According to Justin Siller, manager of the security and building technologies group at IHS, despite traditionally being slow to use new technologies, it is believed that the fire market is starting to see increased interest in wireless and IP (Internet Protocol)-enabled products.
Wireless products have typically been used in specific applications where wiring is difficult such as historical buildings, but outside of this the market has been virtually non-existent. Barriers such as reliability, price, variations in frequencies and installer reluctance have slowed adoption. However, wireless is starting now to be embraced.
This is particularly true in the United Kingdom (UK) and Nordic countries. IHS now estimates some 25% of sales of wireless products in Europe are taking place in the UK. End-users are now willing to spend a bit more upfront for the product, in exchange for lower installation costs since wiring is not necessary.

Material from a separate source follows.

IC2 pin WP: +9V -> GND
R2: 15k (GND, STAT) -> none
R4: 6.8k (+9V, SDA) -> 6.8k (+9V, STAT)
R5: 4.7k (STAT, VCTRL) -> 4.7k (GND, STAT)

The main barrier to mass-market adoption is the integrator/installer channel. Installers continue to be reluctant to market wireless products because they would need to complete more installations to make the same amount of money as they do with wired installations. So while end-users see benefits, installers struggle to see any advantages.

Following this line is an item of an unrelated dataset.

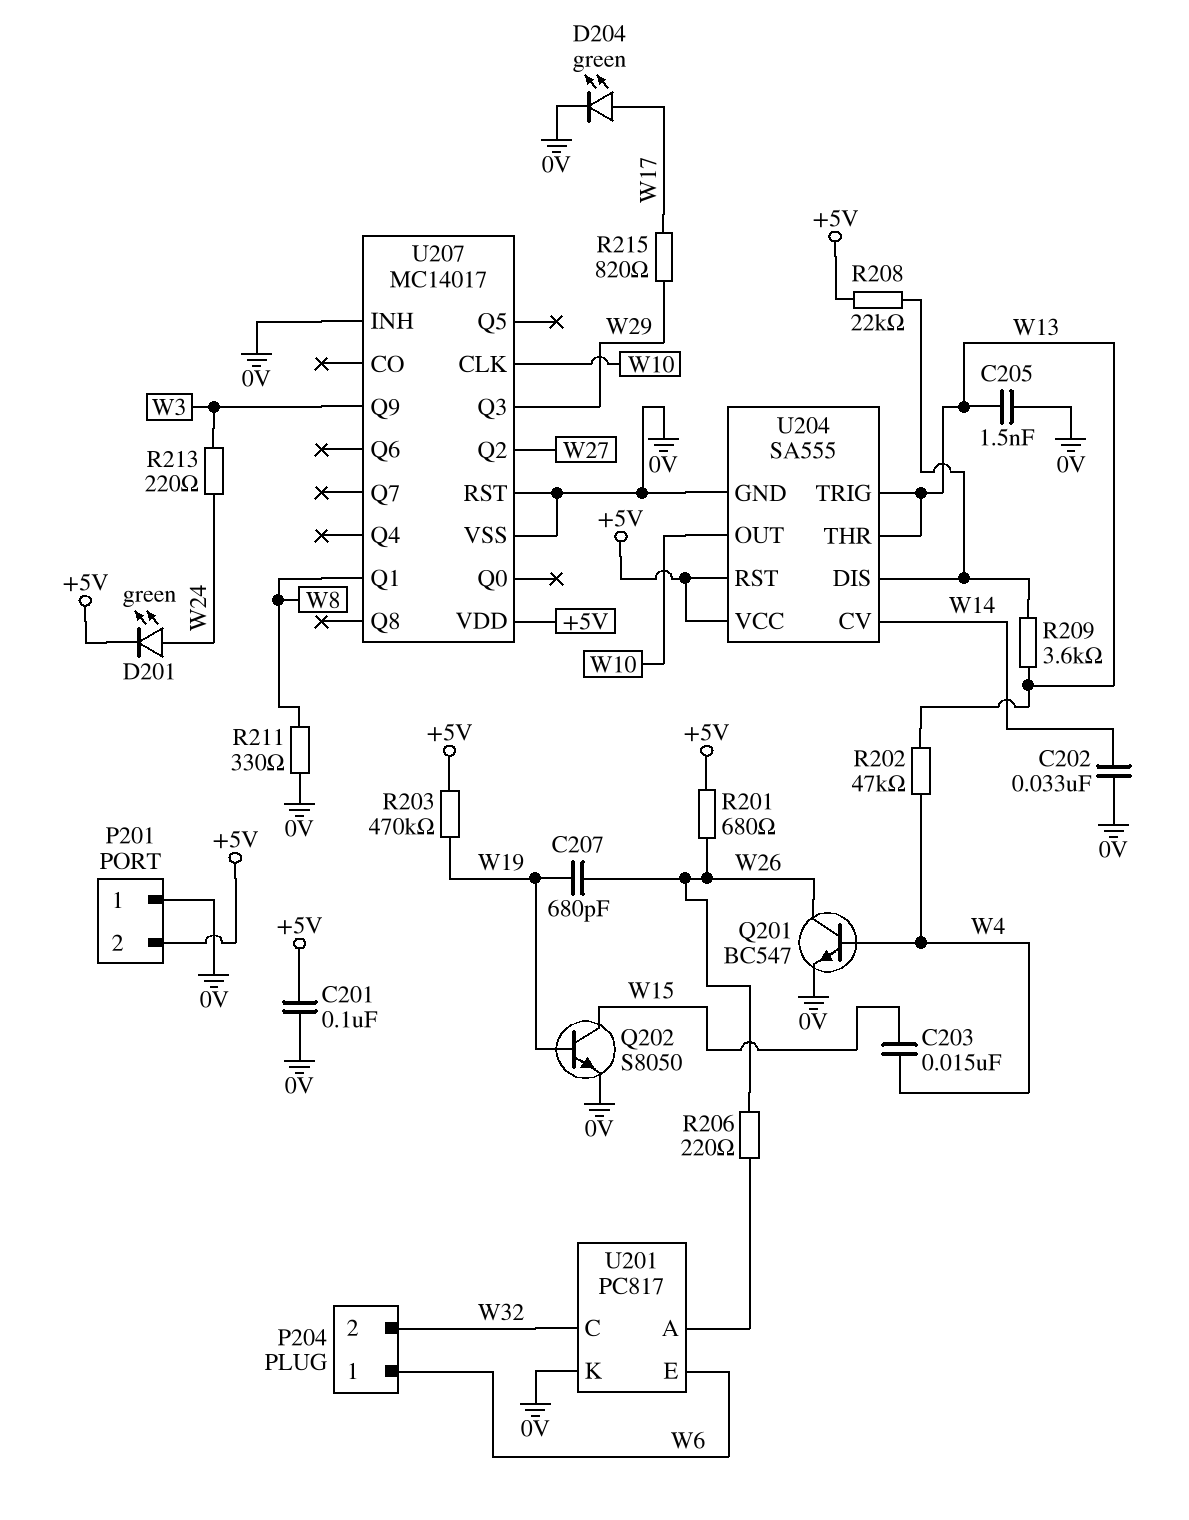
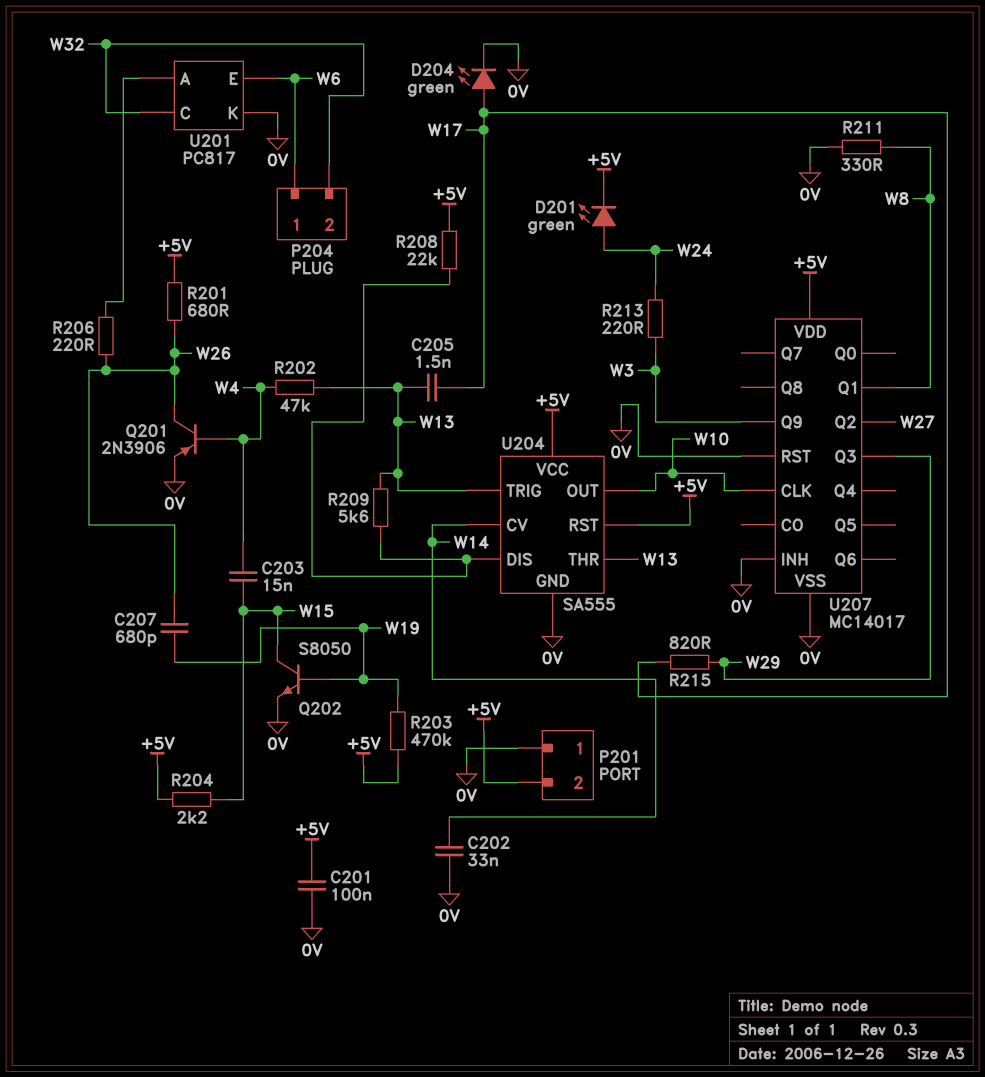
C205: 1.5nF (0V, W13) -> 1.5nF (W13, W17)
Q201: NPN BC547 (B W4, C W26, E 0V) -> PNP 2N3906 (B W4, C W26, E 0V)
R204: none -> 2.2k (+5V, W15)
R209: 3.6k (U204/DIS, W13) -> 5.6k (U204/DIS, W13)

For IP, increasing demand to integrate multiple building systems is driving acceptance. Large facilities, centrally managed chains and campus-style buildings want to connect multiple building systems together to gather higher levels of data on a single platform. Surprisingly, most demand for these solutions is coming from the Middle East and Southeast Asia where legislation is more lax on integration standards. Here buildings are integrating fire equipment with building management, security, and lighting equipment to improve operational efficiencies and have fewer people reviewing/monitoring the information. It is expected to not only increase adoption for networked addressable panels but should also increase use of more sophisticated communication channels such as IP and Modbus.
Demand for these technologies is expected to remain modest in the short-term. However, as other building technologies such as access control, video surveillance, intruder alarms, building automation, elevators, and visitor management systems move to use wireless and IP-ready products, and be integrated, the fire industry may be hard-pressed not to follow-suit.